Aspiring home owners and up-sizers are being warned to think twice about taking on large mortgages even though interest rates are at record lows.
All 40 economists and property analysts surveyed by comparison site Finder believe the Reserve Bank will keep the official cash rate on hold at its monthly meeting on Tuesday.
RBA governor Philip Lowe has previously said the official rate is unlikely to rise for at least another three years.
But 16 out of 28 Finder experts tipped banks to increase rates on variable loans even if the official cash rate stays at 0.25 per cent, as profits have suffered at the hands of mortgage deferrals, fewer first-home buyers, record-low rates and weak credit growth.
“This may send banks scrambling to recoup lost funds by pushing up home loan rates to absorb some of these costs, which will come at a detriment to mortgage customers,” said Finder insights manager Graham Cooke.
A flat cash rate does not mean home owners are in the clear. We learned this during the most recent period of cash rate stagnation.
“While the rate held at 1.25 per cent for 34 months starting in 2016, banks increased their variable rates seven times.”
Mr Cooke said prospective buyers should factor in the possibility of rates rising by another 2 or 3 percentage points before taking on a new loan.

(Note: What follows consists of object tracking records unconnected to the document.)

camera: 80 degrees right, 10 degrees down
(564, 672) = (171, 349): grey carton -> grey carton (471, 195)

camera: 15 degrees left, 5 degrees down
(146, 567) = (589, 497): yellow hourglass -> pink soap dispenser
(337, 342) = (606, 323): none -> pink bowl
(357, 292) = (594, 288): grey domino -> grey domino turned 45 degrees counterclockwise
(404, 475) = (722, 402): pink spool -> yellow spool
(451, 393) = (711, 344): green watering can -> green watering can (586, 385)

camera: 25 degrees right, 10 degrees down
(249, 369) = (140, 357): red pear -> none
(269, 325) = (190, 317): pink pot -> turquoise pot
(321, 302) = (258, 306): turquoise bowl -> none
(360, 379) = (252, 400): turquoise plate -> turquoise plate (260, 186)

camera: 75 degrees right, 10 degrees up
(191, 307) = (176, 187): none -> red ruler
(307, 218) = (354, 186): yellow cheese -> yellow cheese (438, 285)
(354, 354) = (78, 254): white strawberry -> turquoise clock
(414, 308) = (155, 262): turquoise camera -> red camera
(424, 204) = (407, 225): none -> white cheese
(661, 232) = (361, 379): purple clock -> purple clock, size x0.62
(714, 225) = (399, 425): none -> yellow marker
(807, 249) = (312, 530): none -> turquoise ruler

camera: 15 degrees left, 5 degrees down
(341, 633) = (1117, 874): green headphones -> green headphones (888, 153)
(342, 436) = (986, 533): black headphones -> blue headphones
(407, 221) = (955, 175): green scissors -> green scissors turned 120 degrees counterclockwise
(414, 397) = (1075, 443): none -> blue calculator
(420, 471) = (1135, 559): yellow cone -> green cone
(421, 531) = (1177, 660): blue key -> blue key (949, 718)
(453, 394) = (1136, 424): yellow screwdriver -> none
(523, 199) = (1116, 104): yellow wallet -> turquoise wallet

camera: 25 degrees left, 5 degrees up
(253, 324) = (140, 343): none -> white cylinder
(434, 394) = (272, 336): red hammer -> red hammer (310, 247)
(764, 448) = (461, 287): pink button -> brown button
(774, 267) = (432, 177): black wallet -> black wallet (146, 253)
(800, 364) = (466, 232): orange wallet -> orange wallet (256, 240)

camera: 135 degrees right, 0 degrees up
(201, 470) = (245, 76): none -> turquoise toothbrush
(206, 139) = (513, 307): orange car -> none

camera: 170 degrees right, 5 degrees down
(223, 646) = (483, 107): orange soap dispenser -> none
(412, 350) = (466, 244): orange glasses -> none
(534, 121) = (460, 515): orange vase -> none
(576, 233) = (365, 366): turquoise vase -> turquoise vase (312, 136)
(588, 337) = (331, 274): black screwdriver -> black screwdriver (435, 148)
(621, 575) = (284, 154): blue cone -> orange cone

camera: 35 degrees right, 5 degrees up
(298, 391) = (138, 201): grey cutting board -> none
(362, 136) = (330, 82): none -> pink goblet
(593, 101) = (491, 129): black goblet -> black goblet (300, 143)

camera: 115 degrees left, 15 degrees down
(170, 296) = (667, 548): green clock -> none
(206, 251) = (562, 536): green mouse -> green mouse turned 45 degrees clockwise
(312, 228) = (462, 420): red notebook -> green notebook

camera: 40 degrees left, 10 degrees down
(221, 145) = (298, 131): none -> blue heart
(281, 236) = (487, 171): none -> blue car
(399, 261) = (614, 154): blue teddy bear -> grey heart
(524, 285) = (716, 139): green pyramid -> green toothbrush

Although hikes of that magnitude are unlikely in the near term, Centaur Financial Services director Hugh Robertson said households should use long-term averages to decide whether they can afford a home, as mortgages normally last for at least 25 years.
This would mean only taking on a loan if you can afford to meet the monthly repayments at 5 or 6 per cent interest, he said.
“What you don’t want to do is buy now at a great interest rate, but then have to sell it in the future,” Mr Robertson told The New Daily.
“You don’t ever want to be a forced seller.”
Mr Robertson advised first-home buyers and up-sizers to think about the bigger picture of their lives, describing the narrow fixation on interest rates as “first-level thinking”.
Given buying a home is a long-term commitment, borrowers should consider whether they have stable jobs, and how their home purchase will affect their stress levels and lifestyle more broadly, he said.
And if first-home buyers are thinking about having children in the near future, they should work out if they can afford to service the mortgage with one income, as opposed to two.
“It’s got to be realistic and fit within your overall personal financial plan,” Mr Robertson said.
“Just because a bank says you could borrow $800,000 doesn’t mean you should borrow that. And for anyone who is just starting out, we would say start with something that’s affordable and not your forever home.”
Data released by Canstar on Monday shows 28 lenders have made cuts to 116 variable home loan rates since July – by an average of 0.20 per cent – while just one lender has increased them.
Added to the numerous government incentives on offer, such as $25,000 grants for new-home building and loan guarantees of up to 15 per cent of the purchase price, this rate-cutting is tempting some Australians to think seriously about buying a home for the first time.
But Mr Robertson advised prospective buyers – and especially those without concrete plans – to wait on the sidelines for another six to 12 months, as the full effects of the pandemic have yet to be seen and most analysts believe house prices will continue to fall.
“Right now, I don’t think it hurts to hold off,” he said.
“Everyone says, ‘yeah but the government’s giving me this, the government’s giving that’.
“But it’s kinda like being on a diet and someone offering you free McDonald’s.
“It’s free, but it’s against what I actually want to achieve right now. So it’s really about knowing what you want to achieve.”